Fault tolerance

Fault tolerance is the ability of a system to maintain proper operation in the event of failures or faults in one or more of its components. Any decrease in operating quality is proportional to the severity of the failure, unlike a naively designed system in which even a small failure can lead to total breakdown. Fault tolerance is particularly sought after in high-availability, mission-critical, or even life-critical systems. The ability to maintain functionality when portions of a system break down is referred to as graceful degradation.[1]

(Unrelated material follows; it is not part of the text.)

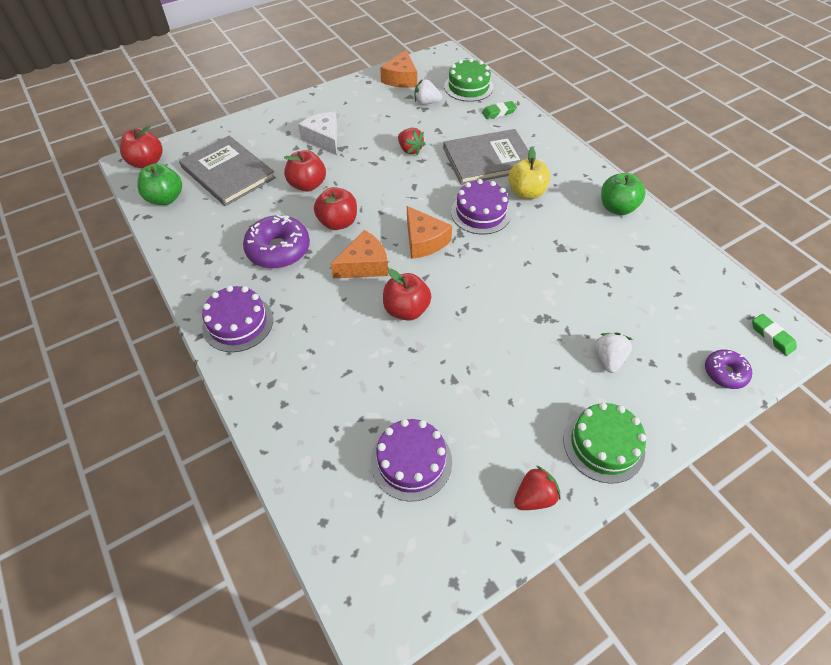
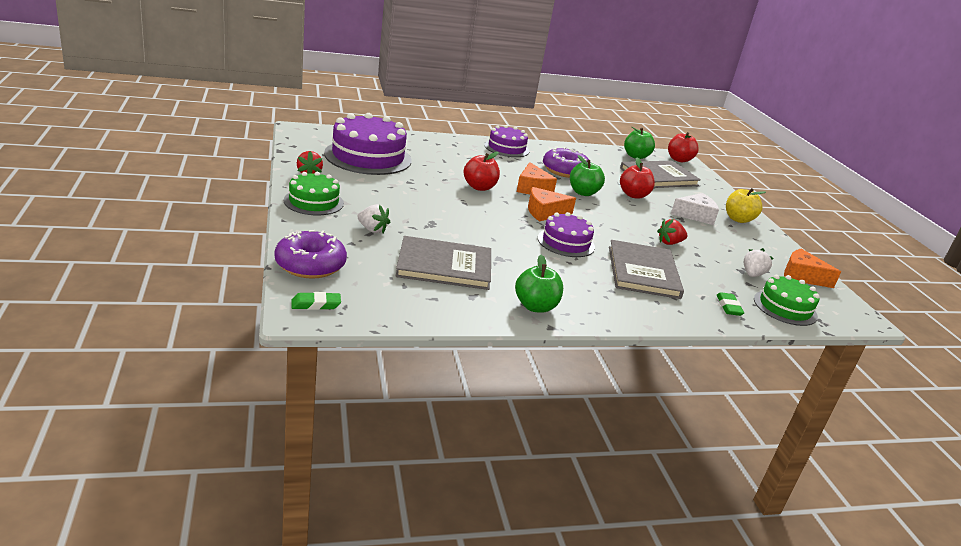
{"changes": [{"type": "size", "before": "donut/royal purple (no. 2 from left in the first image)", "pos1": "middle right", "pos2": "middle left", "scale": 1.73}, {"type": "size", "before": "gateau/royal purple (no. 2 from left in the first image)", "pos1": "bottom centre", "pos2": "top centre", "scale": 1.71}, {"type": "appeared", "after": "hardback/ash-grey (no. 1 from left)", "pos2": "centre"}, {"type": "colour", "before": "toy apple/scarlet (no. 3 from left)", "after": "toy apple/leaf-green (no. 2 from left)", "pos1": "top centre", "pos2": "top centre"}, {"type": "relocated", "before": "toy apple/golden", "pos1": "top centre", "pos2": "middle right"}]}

A fault-tolerant design enables a system to continue its intended operation, possibly at a reduced level, rather than failing completely when some part of the system fails.[2] The term is most commonly used to describe computer systems designed to continue operation in the event of a partial failure, with perhaps a reduction in throughput or an increase in response time. That is, the system as a whole is not stopped due to problems either in the hardware or the software. Non-computing examples include a motor vehicle designed to remain drivable if one of the tires is punctured, or a structure that retains its integrity despite damage caused by fatigue, corrosion, manufacturing flaws, or impact.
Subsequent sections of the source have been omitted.